Contemporary art risks fatigue through repetition of and familiarity with that which is seen. Furthermore, given the ubiquity of the Internet, suspicions are harbored that everyday life is composed of that already looked at, even if this is rarely the case.
As an architecture of experience, the Internet isn’t a space. It’s become the sole regulator of time itself. In its illimitable thingness, the Internet truly is the past, in the most literal sense. The binary strata which organize exchange determine that content arrives from this construction of it. It establishes transactional values of collective utility which blur distinctions between social media and social realism, and perpetually challenge any discrete sense of self.
Online, all is subject to inscription. This includes words, images, audio, memes, quotes, likes, shares, dislikes, submissions, locations, expressions, desires, and all else experienced or imagined, transformed as is into data. The basic reminder of this activity shows the vast pool of the documented past is always expanding. It subsumes the present as much as it swallows any intimation of the future. This is the shared condition of the now ruled by standards of digitalization.

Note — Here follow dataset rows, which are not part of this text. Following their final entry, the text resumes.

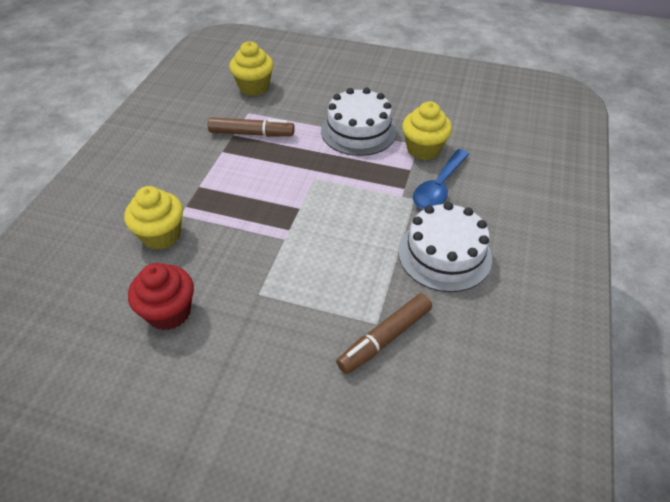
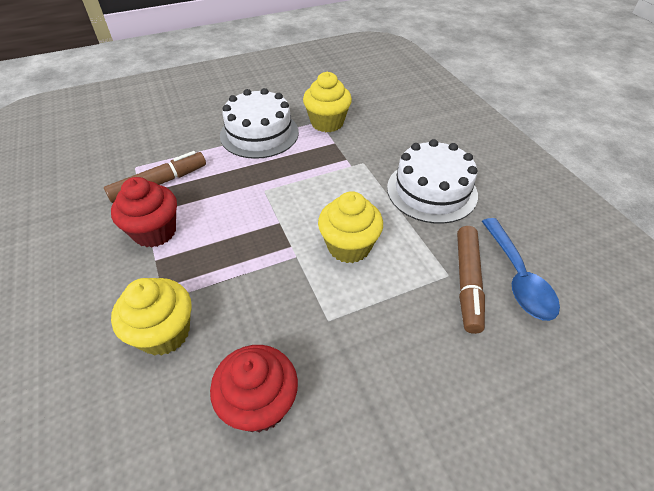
camera: 40 degrees left, 0 degrees up
(216, 167) = (155, 232): none -> red cupcake
(254, 87) = (116, 142): yellow cupcake -> yellow cupcake (349, 246)
(439, 187) = (370, 145): blue spoon -> blue spoon (518, 277)

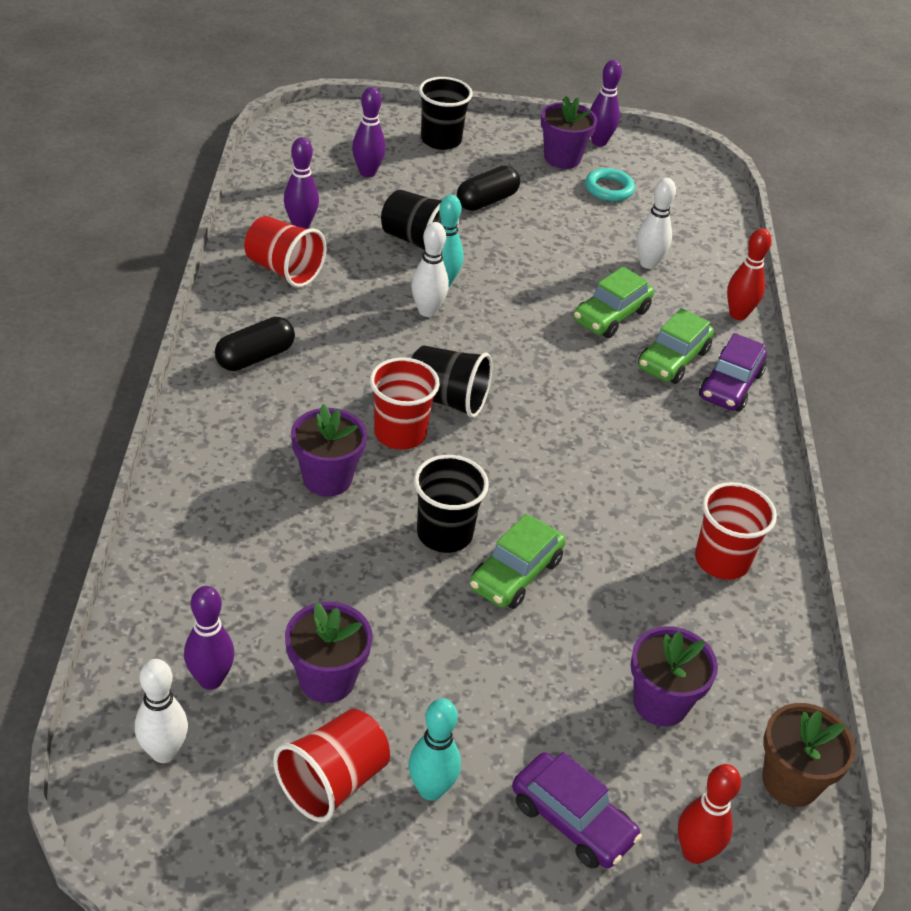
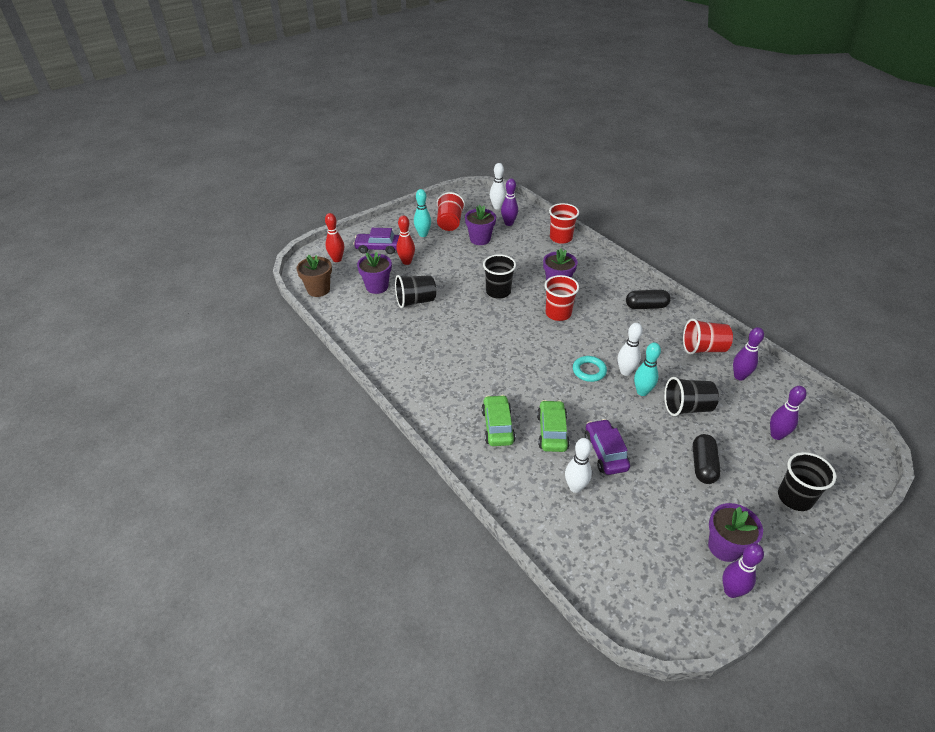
camera: 145 degrees right, 0 degrees up
(255, 357) = (646, 306): black capsule -> black capsule turned 75 degrees clockwise
(447, 399) = (561, 337): black cup -> black cup (415, 301)
(515, 574) = (461, 294): green car -> none
(609, 189) = (666, 540): turquoise ring -> turquoise ring (589, 371)
(721, 560) = (393, 343): red cup -> red cup (561, 238)
(730, 386) = (457, 430): purple car -> purple car (605, 452)
(738, 314) = (494, 485): red bowling pin -> red bowling pin (406, 262)

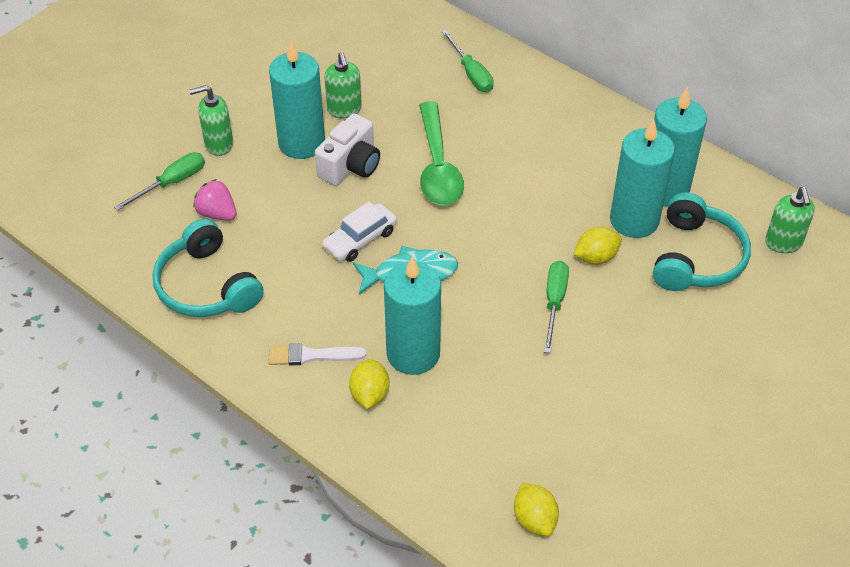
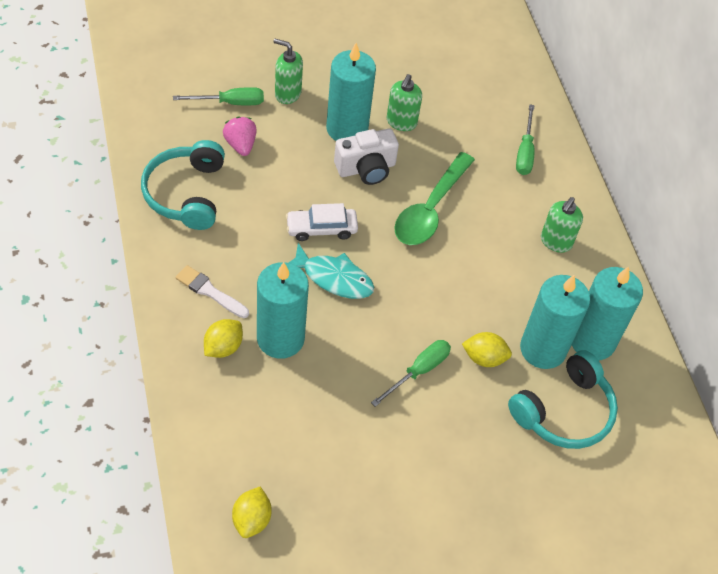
camera: 30 degrees right, 5 degrees up
(783, 243) = (648, 448): green soap dispenser -> green soap dispenser (556, 242)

Given this situation, painting inevitably trades in anachronisms. It’s a common position ill-suited to addressing any shared background in direct terms, even as the medium weakly resists translation into code. Jean-Frederic Schnyder makes this explicit by painting only that which he has seen in the flesh. His work seems to belie this act in its stylistic diversity. Nonetheless, it exists as a modest record of fact, situated on an unwavering horizon where stasis and mobility are reconciled in the stroke of one simple gesture. It is convincing in the thickness of its presence, and is found in the unique places where this type of art has always flourished. These are pictures which must actually be seen to be believed.